We can either directly input prompts or separately set "Character" and "Scene" for fine-grained control. We can also switch the perspective between the first-person and the third-person.

For example, we use the "Custom Mode" to input separately: set the character as "A stylish blonde female model" and the scene as "On the streets of Paris in the 1980s."

HappyOyster didn't directly output a fixed video. Instead, in just over a dozen seconds, it built a complete Parisian street at night after the rain. The puddles on the road reflected the dim yellow street lights, cars sped by on the road, and there were shops on both sides. All the details conformed to the laws of physics.

Next, we can use the WASD keys to control the character's moving direction or use the up, down, left, and right arrow keys to move the camera. The character moves freely in this space, and finally, a video is generated.

The entire picture responds in real-time, and the process is smooth without any lag.

The system also automatically matches the BGM that fits the scene atmosphere, and the audio and video are naturally synchronized.

We also uploaded an anime-style first-person cycling picture.

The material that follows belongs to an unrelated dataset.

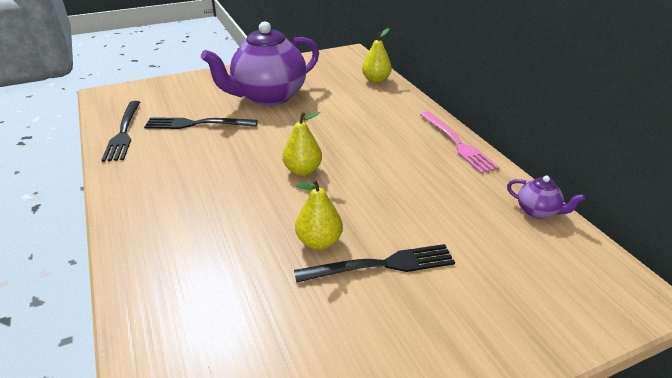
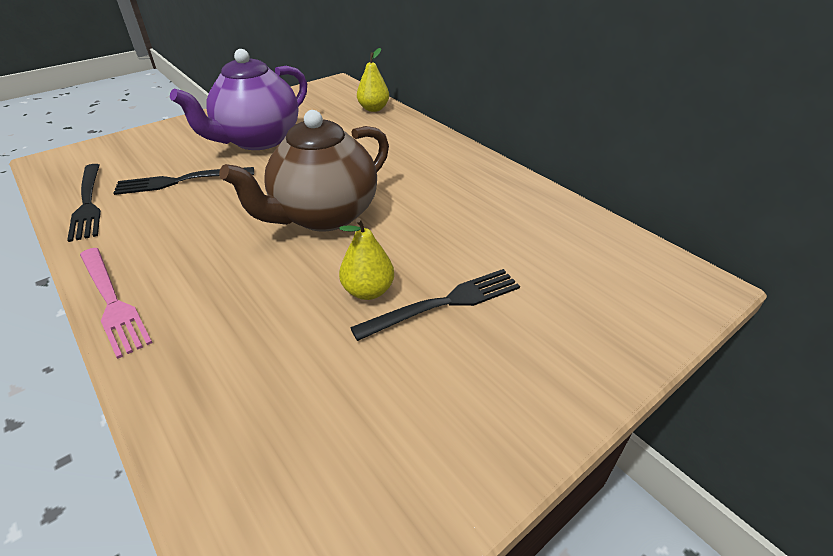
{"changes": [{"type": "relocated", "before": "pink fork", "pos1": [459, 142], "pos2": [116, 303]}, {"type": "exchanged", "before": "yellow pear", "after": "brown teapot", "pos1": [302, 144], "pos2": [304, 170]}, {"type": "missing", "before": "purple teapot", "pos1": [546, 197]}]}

Based on this static picture, HappyOyster generated a complete scene with spatial structure and movement logic.

When the perspective moves forward, the extension of the road, the distribution of the flower fields, and the hierarchical changes of the distant scenery are coherent, without obvious splicing or jumps.

The visual language of the Ghibli style and the atmosphere of cherry blossoms falling remain consistent throughout the movement.

The Wander function can adapt to various styles. We even walked directly into Van Gogh's paintings.

Let's try the Direct function. Its biggest highlight is that it can change the content in real-time at any node of the video.

We gave it a Ghibli-style picture, and HappyOyster immediately created a Miyazaki-style anime world: a little girl holding a red umbrella walking on a bumpy country road after the rain.

At this time, we input the prompt "A cute Ghibli-style kitten suddenly runs to the girl's side." The model didn't re-render but directly generated a kitten running in the current picture and walking side by side with the little girl.

We continued to add the instruction: "The girl squats down to stroke the kitten." The picture responded immediately again. The little girl squatted down and reached out her hand, and the movements were natural and smooth.

In short, the model can accurately adjust the scene and the character's actions according to the prompts we input. The picture is smooth and natural, and every change is seamlessly connected with the plot.

Technical interpretation:

What's the difference between the world model and text-to-video models?

After the test, we may have an intuitive feeling that this thing seems different from text-to-video models like Sora and Keling. Indeed, it's different, and it takes a different path from the underlying logic.

Whether it's Sora or Keling, text-to-video models are essentially one-time systems. After given text or image conditions, the model organizes content, movement, and rhythm within a pre-defined time window and then delivers the result. The user gives one input and gets one output, and the process ends. This process is closed and one-time, with no room for intervention in the middle.

This model is sufficient for generating a beautiful short film. However, if you want to intervene in the middle of the picture and change anything that has already happened, it's powerless.

The idea of the world model is completely different. It learns how the world will evolve next, what the current state is, what will happen after a certain action, and what will happen next. It has no preset end. When we have no new input, the model continues the development of the world based on the existing state. If we inject new instructions in the middle, the model will re-infer the subsequent direction based on the current state. It can be interrupted, intervened, and rewritten at any time.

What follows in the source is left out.